Zima w tym roku poważnie zaskoczy. Jest prognoza
Są pierwsze zapowiedzi synoptyków dotyczące zimy. Prognozy dotyczą średnich temperatur oraz sumy opadów w styczniu i grudniu. Wszystko wskazuje na to, że opadów będzie więcej, niż przywykliśmy w ostatnich latach. Niekoniecznie pozytywne są też informacje dotyczące temperatur.
Według synoptyków, w grudniu będziemy mieli do czynienia z temperaturami nieodbiegającymi od średniej z lat 1991-2020. Co to oznacza?
W Suwałkach na przykład ta średnia mieści się w przedziale od -1,8 do 0,1 stopni Celsjusza. Wyższa jest dla miast na Pomorzu i Pomorzu Zachodnim (przeciętnie od 1,6 do 2,9 stopni w Gdańsku, zbliżone wartości dotyczą Szczecina czy Koszalina). Norma dla Krakowa to -1.0 do 1 stopnia Celsjusza. Z kolei na przykład dla Warszawy: -0,4-1,5 stopnia.
ZOBACZ: Zadbaj o rower przed zimą. Pięć cennych porad
Może być za to dużo opadów. Warto odnotować, że IMGW w swoich zapowiedziach nie określa rodzaju opadu. Dlatego przewidywania synoptyków nie precyzują, czy święta będą deszczowe, czy pełne śniegu.
Niemniej, na całej mapie pogodowej na grudzień 2024 specjaliści Instytutu Meteorologii i Gospodarki Wodnej umieścili informację, że szykują się opady powyżej ustalonej normy.
Pogoda w styczniu. Może być cieplej niż zazwyczaj
Według IMGW, choć w całym kraju średnie styczniowe średnie temperatury zmieszczą się w wieloletniej normie, to na południu może być cieplej niż zazwyczaj. Te prognozy synoptyków dotyczą następujących miast:
- Katowic,
- Kielc,
- Krakowa,
- Lublina,
- Opola,
- Rzeszowa,
- Zakopanego.
Niemal wszędzie tam średnie temperatury powietrza z lat 1991-2020 zawierały się w przedziałach poniżej 0 stopni Celsjusza. Podobnie jak w grudniu, tak i w styczniu należy oczekiwać ponadnormatywnych opadów na terenie całej Polski.
A jak wygląda sytuacja dotycząca listopada 2024? W tym przypadku spodziewane są wyższe, niż przywykliśmy temperatury w Gorzowie Wielkopolskim, Koszalinie, Poznaniu, Szczecinie i Zielonej Górze.
Cieplejsze zimy w Polsce.

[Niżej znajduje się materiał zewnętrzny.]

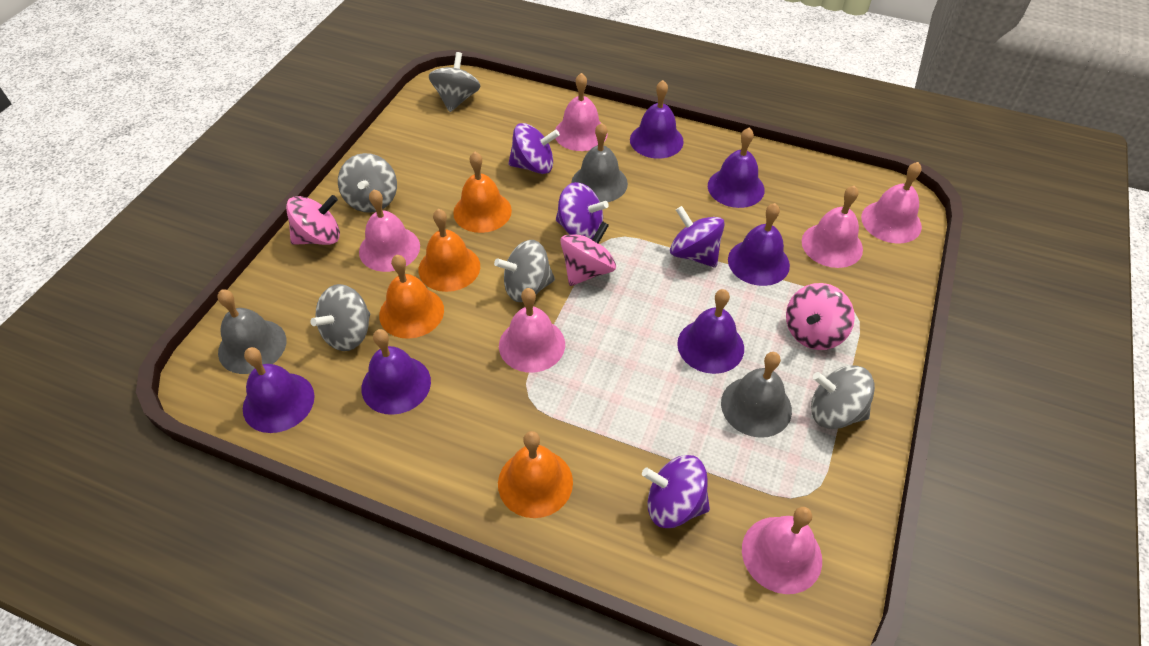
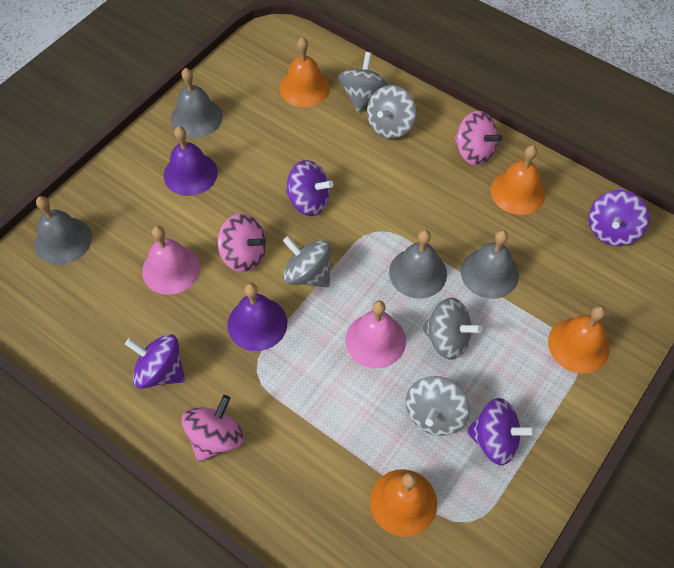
grey bell: 3 -> 4
pink bell: 6 -> 2
purple bell: 6 -> 2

Alarmujący raport
Przypomnijmy, że w 2024 roku styczeń był miesiącem cieplejszym niż zazwyczaj. Średnia temperatura wyniosła wówczas -0,3 stopnia. To jest o prawie stopień wyżej niż średnia wieloletnia.
Początek roku najcieplejszy był na Wybrzeżu. Termometry przeciętnie pokazywały tam 0,8 stopnia "na plusie". Niepokojące są statystyki dotyczące ubiegłego roku. Otóż jak informują meteorolodzy z IMGW, średnia obszarowa temperatura w Polsce wyniosła w 2023 10 stopni Celsjusza, o 1,3 więcej niż w uśrednionym okresie 1991-2020.
ZOBACZ: Jak skutecznie wykorzystać deszczówkę? Najlepsze sposoby
Oznacza to, czytamy w raporcie, że był to "ekstremalnie ciepły" rok, drugi najcieplejszy w XXI wieku, a jednocześnie drugi najcieplejszy od 1951 roku. Było jedynie o 0,2 stopnia chłodniej niż w rekordowym 2019.
"Powyżej normy", co to znaczy?
Instytut Meteorologii i Gospodarki Wodnej tłumaczy, że są to prognozy długoterminowe. Są one "obarczone dużą niepewnością". Wynika to z faktu, że mimo posiadania coraz doskonalszych możliwości badania klimatu i pogody, niemożliwe jest dokładniejsze opisywanie pogody z tak dużym wyprzedzeniem.
Norma wieloletnia przyjmowana w IMGW w prognozie długoterminowej to lata 1991-2020. Jeśli jest cieplej lub więcej opadów niż w co najmniej 20 obserwowanych tych samych miesięcy w tym okresie, eksperci wskazują, że dany miesiąc będzie ciepły lub mokry ponad normę.
ZOBACZ: Dofinansowanie do wymiany okien: komu przysługuje i na jakie kwoty można liczyć?
"W normie" oznacza zbliżone przewidywana do typowych 10 obserwowanych tych samych miesięcy w podanym okresie. "Poniżej normy" będzie, jeśli aura będzie chłodniejsza lub bardziej sucha niż w 20 tych samych miesiącach z lat 1991-2020.